Als die Waffe auf dem Tresen liegt und Salman A. einen Schritt zurückmacht, die Pistole sich also außerhalb seiner Reichweite befindet, bemerkt der Wachhabende, dass die Anspannung von ihm zu weichen scheint. So etwas wie ein euphorisches Lachen will der Beamte wahrgenommen haben. Der Mörder ist außer Atem und wirkt aufgepusht.
29-Jähriger lässt sich widerstandslos festnehmen
„Hektik“ kommt in einem Nebenraum auf, wie die beiden anderen Beamten erklären. Sie verfolgen die Szene durch eine Glasscheibe, sprinten in den Inspektionsraum, bringen den jungen Mann zu Boden und fesseln ihn. Allen Anweisungen der Polizisten folgt Salman A. ohne Umschweife. Sie bringen ihn in einen hinteren Raum, durchsuchen ihn, reden mit ihm.

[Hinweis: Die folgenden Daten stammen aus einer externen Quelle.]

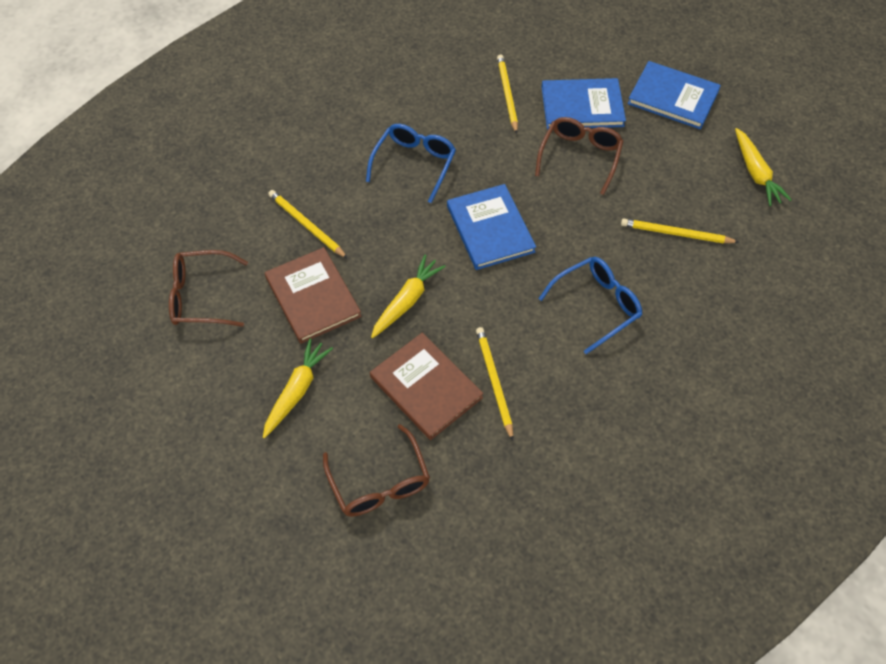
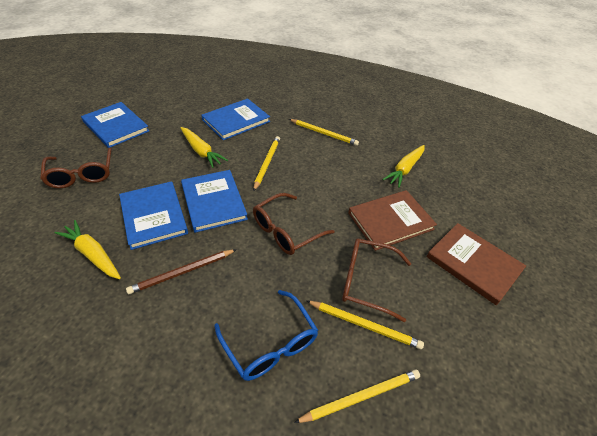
blue book: 3 -> 4
blue glasses: 2 -> 1
brown pencil: 0 -> 1

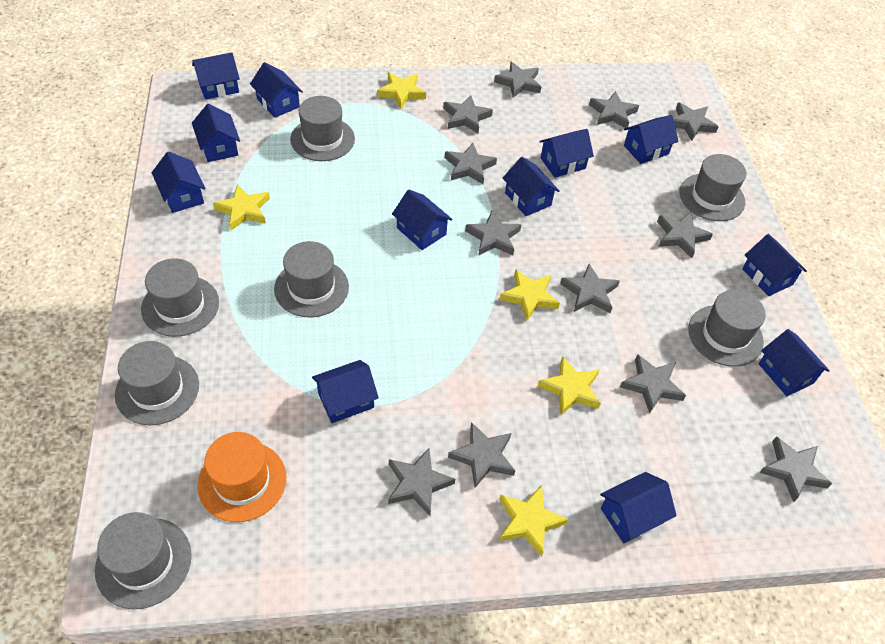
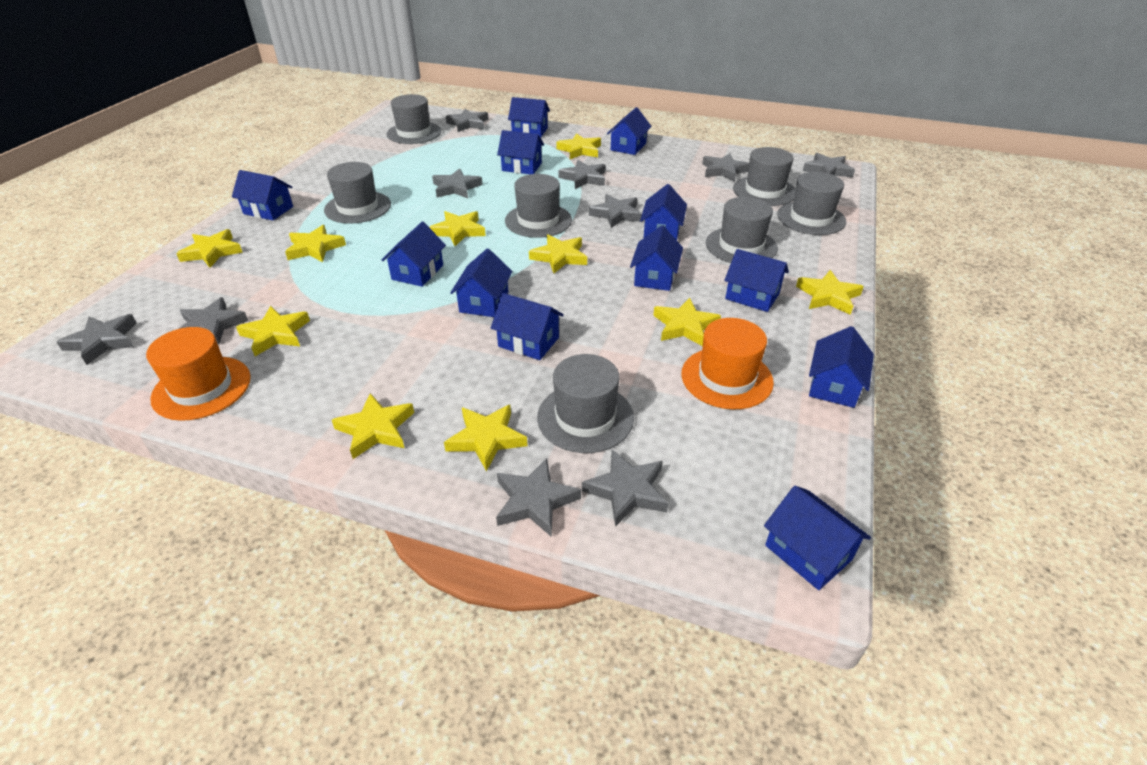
grey star: 12 -> 10
orange hat: 1 -> 2
yellow star: 5 -> 10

Als erstaunlich ruhig und gelassen wird er beschrieben, angesichts der Tatsache, dass er gerade einen Menschen „erschossen“ hat, wie er selbst sagt. „Ich will das mit der Kripo klären“, sagt er und es klingt für einen Beamten, als wäre es damit in Ordnung. Salman A. macht den Eindruck, als fühle er sich in Sicherheit: „Wenn ich es nicht getan hätte, wäre ich dran gewesen.“
Streit um 20.000 Euro wegen eines misslungenen Drogendeals
Die Bundesrichter hatten in der Revision argumentiert, dass mit elf Jahren statt der für Mord üblichen lebenslangen Haftstrafe ein falscher Maßstab angelegt worden ist. Das Landgericht war von einer in Teilen Notwehrsituation ausgegangen, als die tödlichen Schüsse fielen. Angeblich hatte das Opfer dem Täter schon einmal in einer ähnlichen Situation eine Schusswaffe an den Kopf gehalten. Der Täter war zugleich Opfer einer räuberischen Erpressung. Das Opfer und zwei Begleiter wollten von Salman A. bei einem Treffen auf dem Lohbrügger Marktplatz 20.000 Euro aus einem geplatzten Drogendeal eintreiben.
Der Prozess vor dem Landgericht wird am 31. März fortgesetzt.